The second thing he said was, “Why you not wanna go?  Because you fat?”

And I was like, “Yes.”  Lol.

“Because we already knowing this.” He replied.  “We already seeing this.  You think I caring about your fats when we dancing like that?  I no caring.  In fact I almost forgetting your fats, until you remind me of them once again.  I looking at how you moving.  I thinking, I can’t wait to seeing the butt move on the time step in the cha cha.  I don’t caring that it big.  I just excited to see it.”

Leave it to Ivan to put it in a funny way but I think he’s right in some ways.  He’s right in that there are moments I forget about how I look.  In those moments I’m a free and I just want to move my butt, no matter how big it may be.  I’m dancing from a place of what I feel inside.  There is no judging or comparing or seeing all my flaws.  In those moments, I’m outside of myself and my personality.

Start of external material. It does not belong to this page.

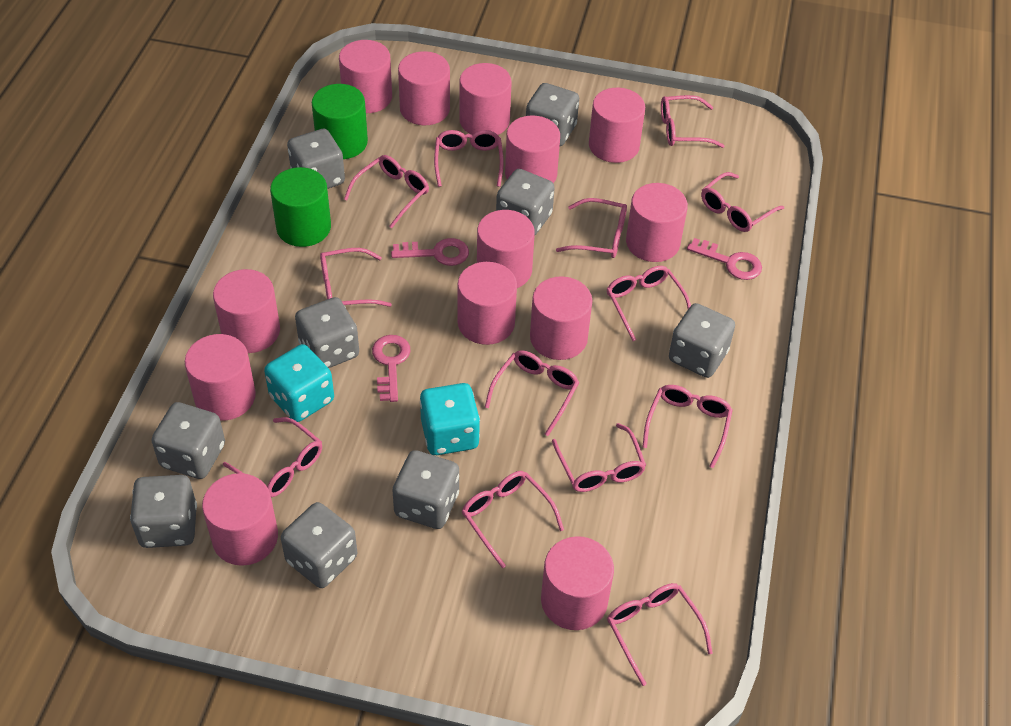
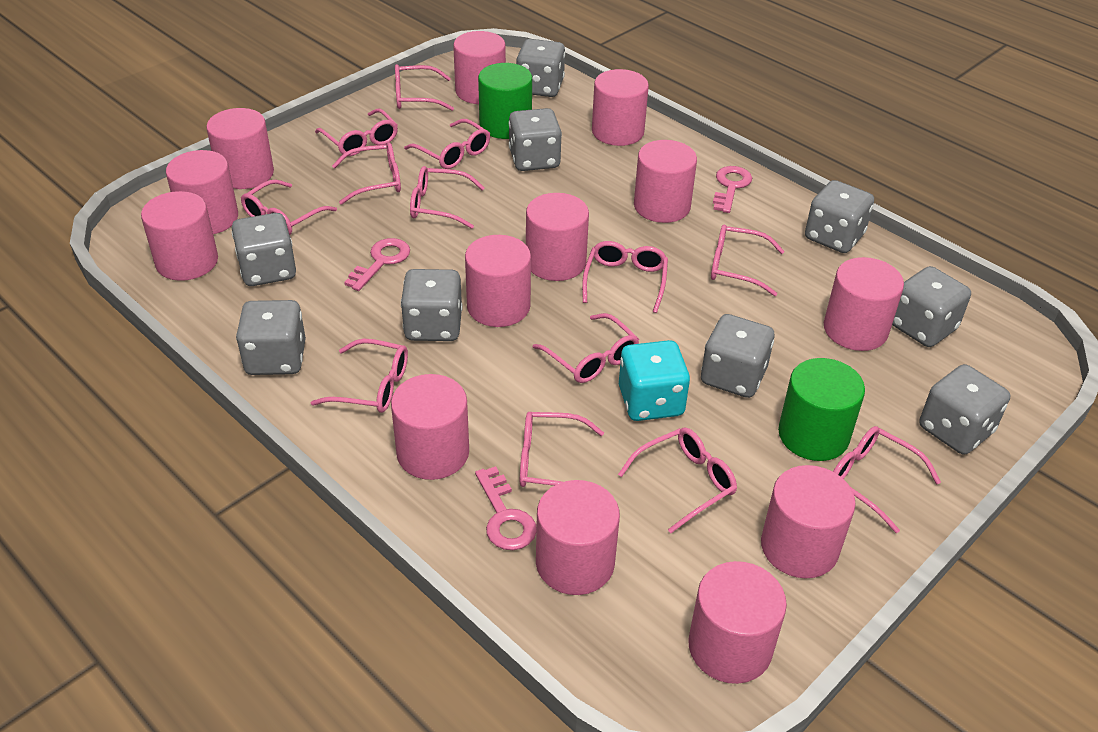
turquoise dice: 2 -> 1

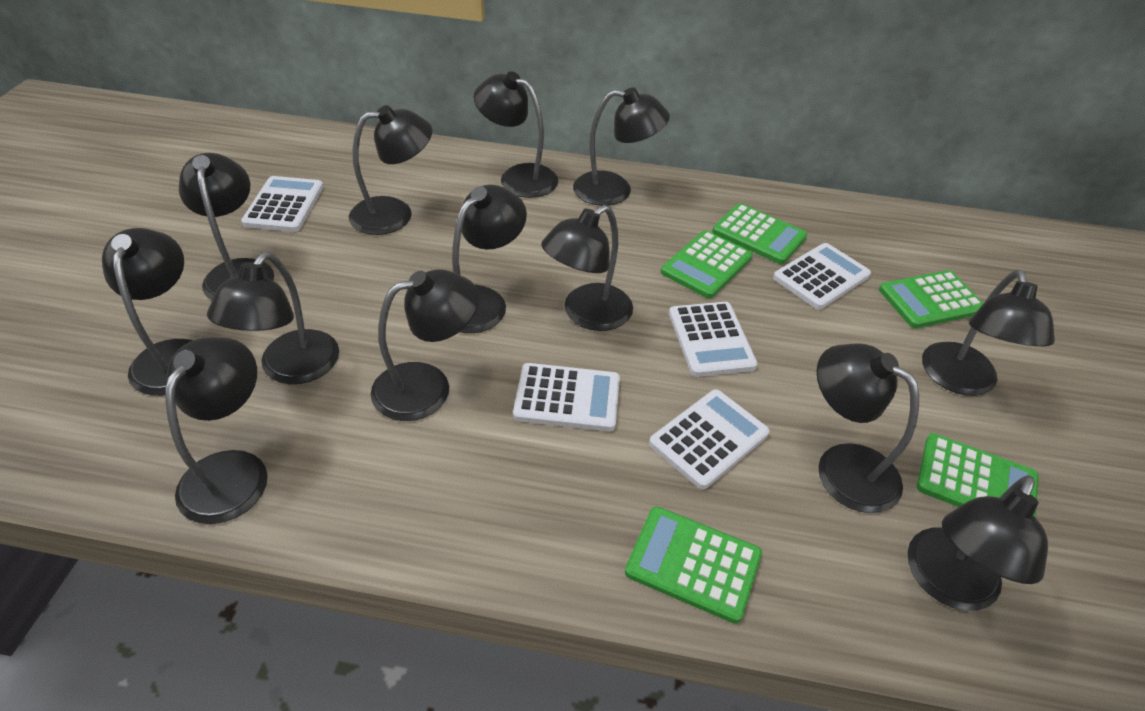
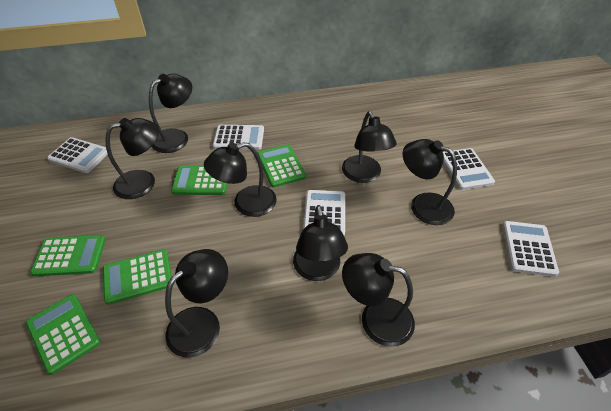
black lamp: 13 -> 8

So anyways, I am going to do the local comp.  This means, I think, that there will be more blogging in the near future.  That plus I’m waiting to get photos and/or video from the hubs from the last comp to share, plus I am wanting to do a “book review” series about books on ballroom.  It’s an idea I’ve had for a while but the author of a fictional book about ballroom approached me and I agreed to read her book and review it so it is the perfect excuse to finally do it for all the books I’ve enjoyed about my favorite form of dance.

But I digress….

So I’m going to the comp, and until then I’ll be measuring out my four ounces of potato, and hopefully that will translate into being a few (or a whole lot) of ounces lighter over the next month.  We’ll see!  Because I’m finding that as my body shrinks I feel better in it.  I have more confidence.  I can’t wait until I really like the reflection in the mirror.  What a freedom it would be to wear a sleeveless shirt or shorts or to have a dress I love and feel good competing in.  Right now I still see my body as a burden and a horror, though less a horror than before…which is mind-boggling to me.  How did I get here?  Where was I before I was fat?  How did I ever get to 313 pounds?  I still feel the same as I did 80 pounds heavier.   This stuff messes with my head…

But still, I’m chugging along, and I think I must be doing some things right, mixed in with the mess-ups.  First because Ivan wants to dance with me plus we have been doing good work on our recent lessons and, second, because tonight after class Inna walked right over to me and said, “Stefanie, you are looking good!”  I don’t know if that was in reference to my weight or my dancing tonight, but either way, I’ll take it!  Eventually the things that I do that move me forward will overcome those that pull me back.

In fact, maybe it’s happening on a small scale already.